Indian politician (1935–2025)

Kishna Ram Nai (1 January 1935 – 7 April 2025) was an Indian politician from Rajasthan. He was elected three times as a member of the Rajasthan Legislative Assembly from the Dungargarh constituency.

== Early life ==
Kishnaram Nai was born in Sridungargarh in a simple Nai (barber) family to Bastiram Nai and Chanda Devi. He married Mukna Devi. He had two sons Madan, Jivraj and four daughters Sita, Sharda, Bhanwari, Liksma. His son Jeevraj Nai died in a road accident in August 2018.

== Career ==
Kishnaram Nai started his political career as Municipal Councillor of Sridungargarh Municipality in 1956 and later served as vice-president and president. He was with the Bharatiya Janata Party from its formation in 1980 and, Bhairon Singh Shekhawat, the then chief minister asked him to look after Churu. He served as district president of the party in both Churu and Bikaner.
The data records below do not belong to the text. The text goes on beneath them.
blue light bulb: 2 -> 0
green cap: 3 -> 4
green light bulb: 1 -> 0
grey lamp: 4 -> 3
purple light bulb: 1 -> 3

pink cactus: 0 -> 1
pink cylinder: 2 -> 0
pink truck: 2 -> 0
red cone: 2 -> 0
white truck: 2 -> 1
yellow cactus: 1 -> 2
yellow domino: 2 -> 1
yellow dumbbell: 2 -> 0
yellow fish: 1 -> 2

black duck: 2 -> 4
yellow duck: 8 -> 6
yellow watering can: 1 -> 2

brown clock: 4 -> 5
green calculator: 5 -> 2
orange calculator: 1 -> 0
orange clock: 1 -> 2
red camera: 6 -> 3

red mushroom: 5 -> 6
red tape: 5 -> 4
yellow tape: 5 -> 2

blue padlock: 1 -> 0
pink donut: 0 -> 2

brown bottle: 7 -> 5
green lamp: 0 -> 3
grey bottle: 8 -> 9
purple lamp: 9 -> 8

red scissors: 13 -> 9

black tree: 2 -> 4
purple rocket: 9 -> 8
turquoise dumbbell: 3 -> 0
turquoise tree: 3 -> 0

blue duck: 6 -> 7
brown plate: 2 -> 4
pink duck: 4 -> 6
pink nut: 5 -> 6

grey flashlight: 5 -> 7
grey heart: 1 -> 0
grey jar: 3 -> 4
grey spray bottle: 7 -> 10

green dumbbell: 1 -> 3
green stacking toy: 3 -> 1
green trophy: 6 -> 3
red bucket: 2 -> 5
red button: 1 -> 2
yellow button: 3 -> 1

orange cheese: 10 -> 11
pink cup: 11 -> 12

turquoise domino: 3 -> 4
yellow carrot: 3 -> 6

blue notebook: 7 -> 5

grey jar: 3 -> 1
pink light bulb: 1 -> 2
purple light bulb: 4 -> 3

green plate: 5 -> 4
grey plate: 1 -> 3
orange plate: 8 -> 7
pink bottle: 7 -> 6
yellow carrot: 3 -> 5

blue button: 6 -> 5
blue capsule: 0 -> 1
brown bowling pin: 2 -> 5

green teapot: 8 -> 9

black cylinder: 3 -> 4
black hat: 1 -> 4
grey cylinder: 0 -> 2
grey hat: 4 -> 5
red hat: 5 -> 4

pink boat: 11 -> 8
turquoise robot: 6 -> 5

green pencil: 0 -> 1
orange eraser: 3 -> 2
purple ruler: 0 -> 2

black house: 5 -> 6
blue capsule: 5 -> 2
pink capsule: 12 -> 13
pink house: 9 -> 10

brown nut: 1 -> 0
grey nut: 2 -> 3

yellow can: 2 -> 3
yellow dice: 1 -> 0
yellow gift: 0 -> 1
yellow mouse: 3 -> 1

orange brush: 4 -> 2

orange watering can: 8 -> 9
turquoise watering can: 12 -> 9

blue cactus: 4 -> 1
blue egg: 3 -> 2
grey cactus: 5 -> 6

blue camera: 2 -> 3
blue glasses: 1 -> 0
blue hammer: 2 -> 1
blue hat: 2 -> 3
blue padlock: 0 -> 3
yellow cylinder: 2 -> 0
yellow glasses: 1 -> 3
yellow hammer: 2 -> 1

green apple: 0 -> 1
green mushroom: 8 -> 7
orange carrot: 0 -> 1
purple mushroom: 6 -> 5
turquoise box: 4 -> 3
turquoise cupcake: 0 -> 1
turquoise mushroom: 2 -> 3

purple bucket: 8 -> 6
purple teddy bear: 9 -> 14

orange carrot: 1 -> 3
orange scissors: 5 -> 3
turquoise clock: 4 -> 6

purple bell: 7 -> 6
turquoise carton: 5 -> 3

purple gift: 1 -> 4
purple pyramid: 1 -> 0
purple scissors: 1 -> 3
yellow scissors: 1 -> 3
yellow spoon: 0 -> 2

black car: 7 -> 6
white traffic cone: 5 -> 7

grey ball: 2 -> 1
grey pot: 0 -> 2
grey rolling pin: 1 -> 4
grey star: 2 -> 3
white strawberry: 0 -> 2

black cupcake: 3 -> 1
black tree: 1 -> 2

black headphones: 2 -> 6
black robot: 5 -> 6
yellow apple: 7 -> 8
He contested as an MLA for the first time in December 1980 and lost as BJP candidate from Dungargarh constituency. He contested as an independent candidate in 1985 after he was denied a ticket by the BJP and lost the election. He won for the first time on the BJP ticket in the 1990 Rajasthan Legislative Assembly election and defeated veteran leader Kumbha Ram Arya. He retained the seat for BJP in the 1993 assembly elections defeating his nearest rival Daulat Ram Saran. Later, he lost the 1998 and 2003 elections. In 2008, he was denied a ticket by the BJP and lost as an independent candidate. He won for the third time in the 2013 election on the BJP ticket defeating three-time MLA Mangalaram Godara. He was suspended by the BJP in 2018.

== Death ==
Kishnaram Nai died at his home in Sri Dungargarh, on 7 April 2025, at the age of 90.